There is no proof that the condition is transmittable from one person to another. However, it is probable that skin lesions caused by anthrax may be able to spread the disease through direct contact. You may also be infected if you eat a meal that’s contaminated or if you inhale the spores.
Causes of Anthrax
The main cause of the illness is the Bacillus anthracis bacteria, which enters the body via swallowing, injecting, skin contact or inhaling. While these bacteria are naturally occurring in most soil around the world, they remain inactive until they find a host. The most common hosts are livestock such as goats, horses, cattle and sheep. Most cases of human infections can be traced back to exposure to infected animals, hides or meat.
Symptoms of Anthrax
The symptoms of anthrax poisoning depend on the type of contact, but may include:
Inhalation: those who breathe in anthrax commonly develop symptoms within just a week.

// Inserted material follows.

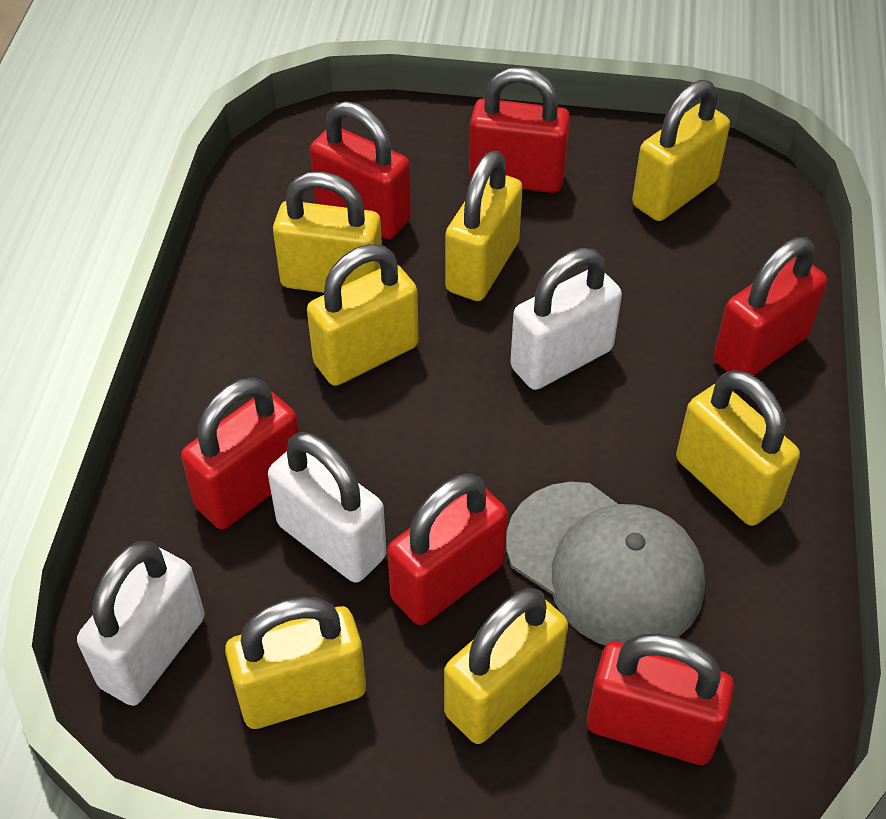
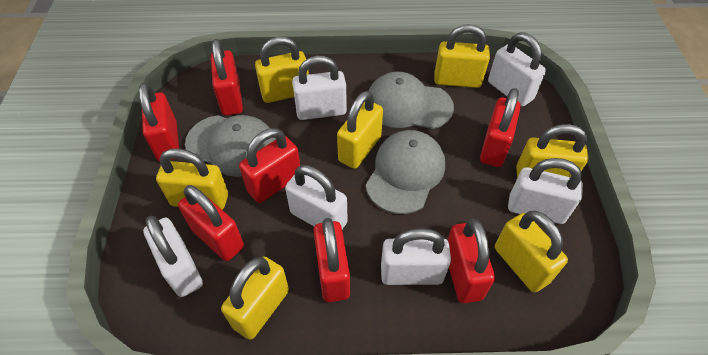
grey cap: 1 -> 3
red padlock: 6 -> 7
white padlock: 3 -> 6

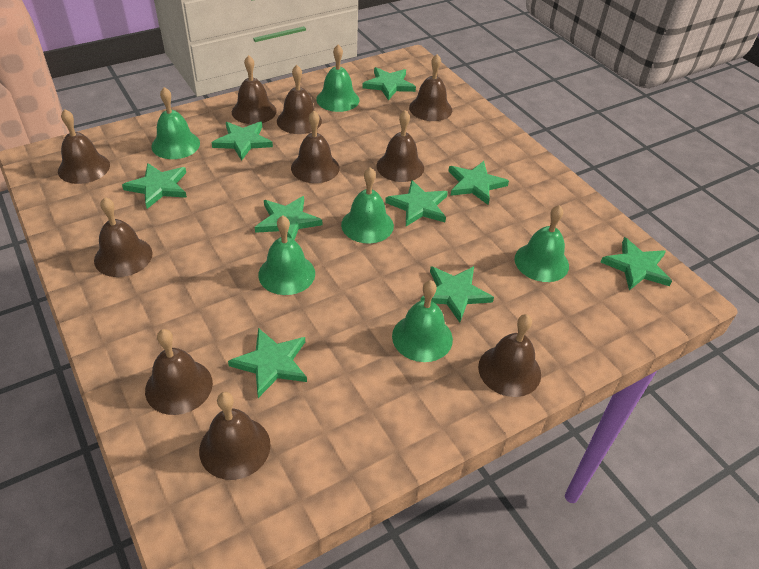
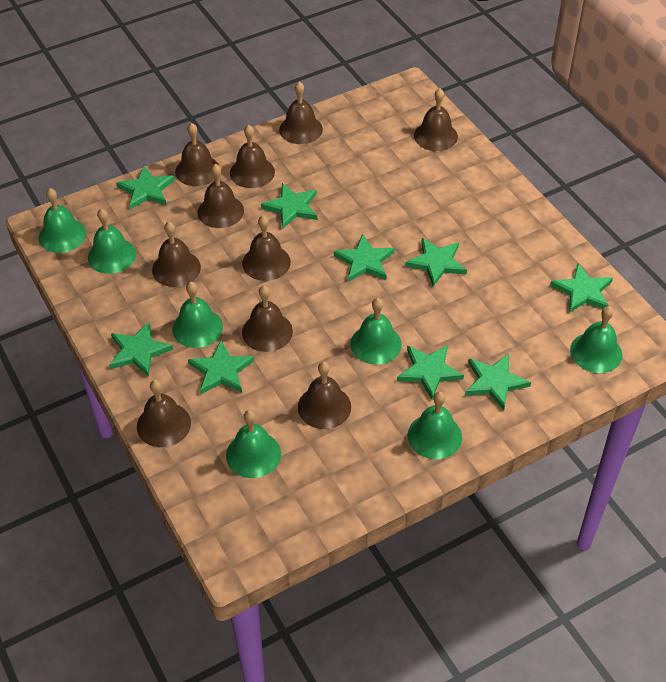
green bell: 6 -> 7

These symptoms include:
- Shortness of breath
- Painful muscles
- Sore throat
- Symptoms of a cold
Cutaneous contact: here, anthrax is contracted through direct interaction with skin. You may acquire a small, raised sore, which is very itchy. It usually looks like an insect bite, but is will develop into a blister much quicker than you’d expect.
Ingestion: the symptoms of gastrointestinal anthrax poisoning commonly progress within just a week of exposure. It includes:
- Severe abdominal pain
- Bloody diarrhea
- Swelling of the neck
- Loss of appetite
Injection: this is probably the most recently recognized route of infection, mainly contracted via injecting an illegal drug. Symptoms may include:
- Significant swelling
- Redness in the injected area
Treatments for Anthrax
The treatments for anthrax must be given as soon as possible, before the levels of toxins and harmful bacteria become too high for drugs to eradicate. Some standard treatments for anthrax are antitoxins and antibiotics, but the type of antibiotics depends on how infection occurs, the age of the individual and their medical history.
Antitoxin therapies are being established to target the toxins released by the Bacillus anthracis, rather than the bacteria itself. The Food and Drug Administration says that there is no trustworthy scientific evidence that suggests that dietary supplements help prevent or treat anthrax. This is in response to various claims that say substances like zinc or oregano oil may help control the illness.
Here are some tips that may help you prevent the onset of the illness:
- Avoid contact with raw animal hides, specifically those of goats, sheep and cows.
- Eat only meat that has been suitably cooked and slaughtered.
It is always a matter of taking care of ourselves, what we eat, where we go and what we get in contact with. Let us be safe in whatever we do to avoid illnesses like anthrax.